An Army of Kalispells
The age of the megatropolis is likely not behind us, but I nonetheless found this quite interesting:
In this year’s edition of our Best Cities For Jobs survey, we found that six of the 10 metropolitan areas with the fastest job growth are either mid-sized (150,000 to 450,000 total nonfarm jobs) or smaller (less than 150,000 nonfarm jobs). They also account for 18 out of the top 30. Smaller metro areas dominated job growth in a number of sectors, including manufacturing (all the top 20), information (all of the top 10) jobs and, less surprisingly, natural resources, construction and mining.
These trends are also reflected in the new U.S. Census Bureau metropolitan area population estimates for 2017, which show a significant increase in domestic migration away from the 53 major metropolitan areas with populations over a million and toward the 54 middle-sized metro areas in the 500,000 to 1 million range. In 2017, the midsize metro areas gained 271,000 more net domestic migrants than the major metro areas. (The biggest two, New York and Los Angeles, had an enormous net loss of 209,000 — 0.95% of their combined populations).
This is a major shift from earlier in the decade, when the 53 major metro areas had greater net domestic migration than the 54 midsize metro areas. In fact, since 2012, net domestic migration in the major metropolitan areas have dropped every year.

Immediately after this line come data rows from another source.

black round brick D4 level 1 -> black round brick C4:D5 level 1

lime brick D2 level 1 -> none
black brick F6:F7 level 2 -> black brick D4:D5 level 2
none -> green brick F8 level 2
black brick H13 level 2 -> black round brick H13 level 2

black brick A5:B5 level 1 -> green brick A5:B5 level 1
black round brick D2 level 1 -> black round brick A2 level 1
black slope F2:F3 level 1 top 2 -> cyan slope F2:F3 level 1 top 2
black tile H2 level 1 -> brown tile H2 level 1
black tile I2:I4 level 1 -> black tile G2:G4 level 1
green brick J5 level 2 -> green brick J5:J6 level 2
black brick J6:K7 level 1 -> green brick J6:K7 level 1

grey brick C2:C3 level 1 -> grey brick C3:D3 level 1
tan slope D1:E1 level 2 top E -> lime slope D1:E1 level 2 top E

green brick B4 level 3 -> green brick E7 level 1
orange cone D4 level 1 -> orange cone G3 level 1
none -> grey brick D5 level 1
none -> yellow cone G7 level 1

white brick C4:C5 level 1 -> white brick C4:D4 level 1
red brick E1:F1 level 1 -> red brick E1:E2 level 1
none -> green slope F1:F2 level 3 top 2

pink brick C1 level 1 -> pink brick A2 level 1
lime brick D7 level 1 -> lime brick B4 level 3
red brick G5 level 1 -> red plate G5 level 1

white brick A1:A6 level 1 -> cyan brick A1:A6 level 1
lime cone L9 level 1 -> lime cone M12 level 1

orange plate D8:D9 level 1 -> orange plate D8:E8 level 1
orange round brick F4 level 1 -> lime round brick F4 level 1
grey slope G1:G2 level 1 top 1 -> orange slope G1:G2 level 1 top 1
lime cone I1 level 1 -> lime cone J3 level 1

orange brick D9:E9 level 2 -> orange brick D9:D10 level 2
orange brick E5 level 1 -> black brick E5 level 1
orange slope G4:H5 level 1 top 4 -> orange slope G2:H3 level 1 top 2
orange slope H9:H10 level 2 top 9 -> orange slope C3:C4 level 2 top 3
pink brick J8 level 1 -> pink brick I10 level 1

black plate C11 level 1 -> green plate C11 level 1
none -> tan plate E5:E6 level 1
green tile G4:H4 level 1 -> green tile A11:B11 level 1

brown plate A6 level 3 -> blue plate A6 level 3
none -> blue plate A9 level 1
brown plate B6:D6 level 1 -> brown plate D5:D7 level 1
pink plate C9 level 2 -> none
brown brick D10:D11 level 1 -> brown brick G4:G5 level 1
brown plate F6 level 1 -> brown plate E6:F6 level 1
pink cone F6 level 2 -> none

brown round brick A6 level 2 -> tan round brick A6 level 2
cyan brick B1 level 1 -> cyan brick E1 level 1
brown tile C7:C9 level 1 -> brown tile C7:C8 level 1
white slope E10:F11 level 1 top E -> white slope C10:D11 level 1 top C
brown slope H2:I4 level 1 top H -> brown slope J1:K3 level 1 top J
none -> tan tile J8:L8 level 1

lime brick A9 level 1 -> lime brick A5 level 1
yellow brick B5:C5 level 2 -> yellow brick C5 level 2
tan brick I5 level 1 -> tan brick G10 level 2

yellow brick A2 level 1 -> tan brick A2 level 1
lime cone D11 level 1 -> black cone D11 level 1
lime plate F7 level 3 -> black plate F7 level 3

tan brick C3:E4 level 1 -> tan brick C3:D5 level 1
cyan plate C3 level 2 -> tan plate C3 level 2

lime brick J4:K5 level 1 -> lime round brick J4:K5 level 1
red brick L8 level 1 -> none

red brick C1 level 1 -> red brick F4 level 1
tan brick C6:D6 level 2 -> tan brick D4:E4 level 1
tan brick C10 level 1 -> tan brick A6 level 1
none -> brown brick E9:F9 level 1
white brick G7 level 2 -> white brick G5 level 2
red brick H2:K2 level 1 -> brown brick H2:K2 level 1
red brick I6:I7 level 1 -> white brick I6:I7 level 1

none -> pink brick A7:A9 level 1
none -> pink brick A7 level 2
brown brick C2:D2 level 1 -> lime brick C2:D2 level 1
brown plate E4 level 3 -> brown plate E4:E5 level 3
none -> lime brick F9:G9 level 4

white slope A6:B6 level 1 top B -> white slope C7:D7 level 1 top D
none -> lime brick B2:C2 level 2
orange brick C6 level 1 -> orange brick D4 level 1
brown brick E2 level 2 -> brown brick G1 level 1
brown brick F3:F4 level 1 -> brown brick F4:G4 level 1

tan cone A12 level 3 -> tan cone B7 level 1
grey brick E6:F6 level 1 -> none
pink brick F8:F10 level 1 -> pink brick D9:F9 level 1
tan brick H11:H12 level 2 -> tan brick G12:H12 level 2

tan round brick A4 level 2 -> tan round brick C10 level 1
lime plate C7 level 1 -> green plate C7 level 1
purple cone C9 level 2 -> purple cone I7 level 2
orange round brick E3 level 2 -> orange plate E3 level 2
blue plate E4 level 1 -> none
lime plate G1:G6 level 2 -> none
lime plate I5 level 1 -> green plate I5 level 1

By 2016, the major metropolitan areas had a net domestic migration loss of 67,000, which accelerated to 166,000 in 2017. In contrast, the middle-sized metropolitan areas have experienced annual increases in net domestic migration each year since 2012.
Granted, it’s Kotkin! The part about domestic migration has been explored by myself and others. New York City and Los Angeles look like they’re hemorrhaging people in the domestic migration maps, but it’s more that Americans are leaving but the places are extremely popular with immigrants and so that’s enough to compensate. The job growth data is more interesting. Individually medium and small cities are by definition not large, but they do add up. I suspect this also ties in to points I’ve made about the different fates of small cities in the east versus the west.